Description
Conditional Predictive Impact.
Description
A general test for conditional independence in supervised learning algorithms as proposed by Watson & Wright (2021) <doi:10.1007/s10994-021-06030-6>. Implements a conditional variable importance measure which can be applied to any supervised learning algorithm and loss function. Provides statistical inference procedures without parametric assumptions and applies equally well to continuous and categorical predictors and outcomes.
README.md
Conditional Predictive Impact
David S. Watson, Marvin N. Wright
Introduction
The conditional predictive impact (CPI) is a measure of conditional independence.

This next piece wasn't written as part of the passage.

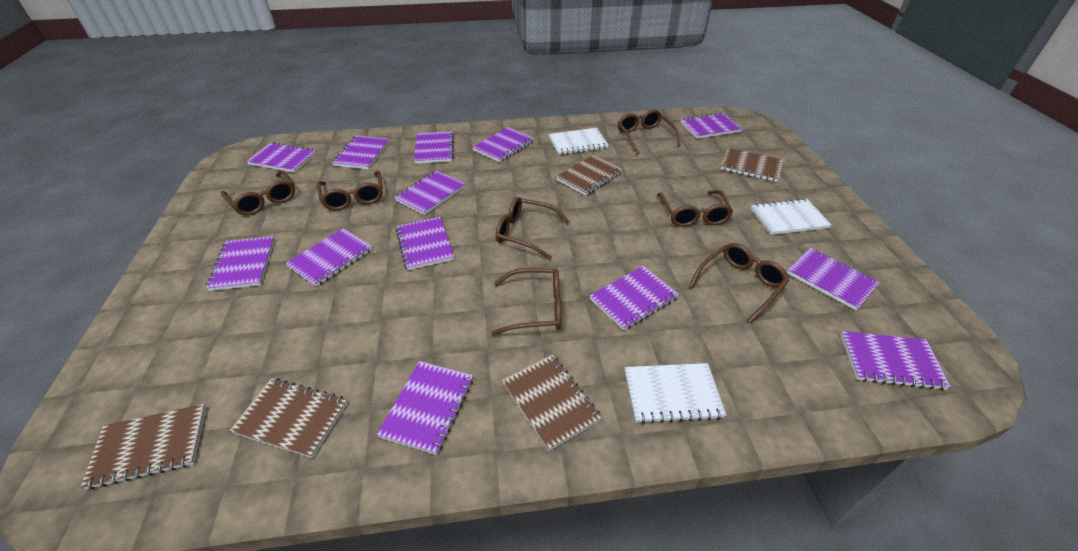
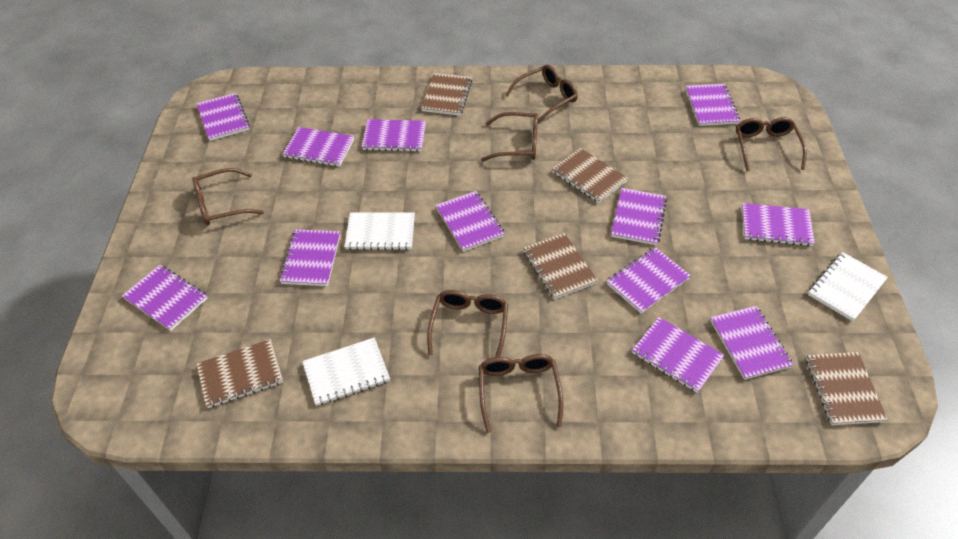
brown glasses: 7 -> 6
purple notebook: 13 -> 12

It can be calculated using any supervised learning algorithm, loss function, and knockoff sampler. We provide statistical inference procedures for the CPI without parametric assumptions or sparsity constraints. The method works with continuous and categorical data.
Installation
The package is not on CRAN yet. To install the development version from GitHub using devtools
, run
devtools::install_github("bips-hb/cpi")
Examples
Calculate CPI for random forest on iris data with 5-fold cross validation:
library(mlr3)
library(mlr3learners)
library(cpi)
cpi(task = tsk("iris"),
learner = lrn("classif.ranger", predict_type = "prob"),
resampling = rsmp("cv", folds = 5),
measure = "classif.logloss", test = "t")
References
- Watson D. S. & Wright, M. N. (2021). Testing conditional independence in supervised learning algorithms. Machine Learning. DOI: 10.1007/s10994-021-06030-6.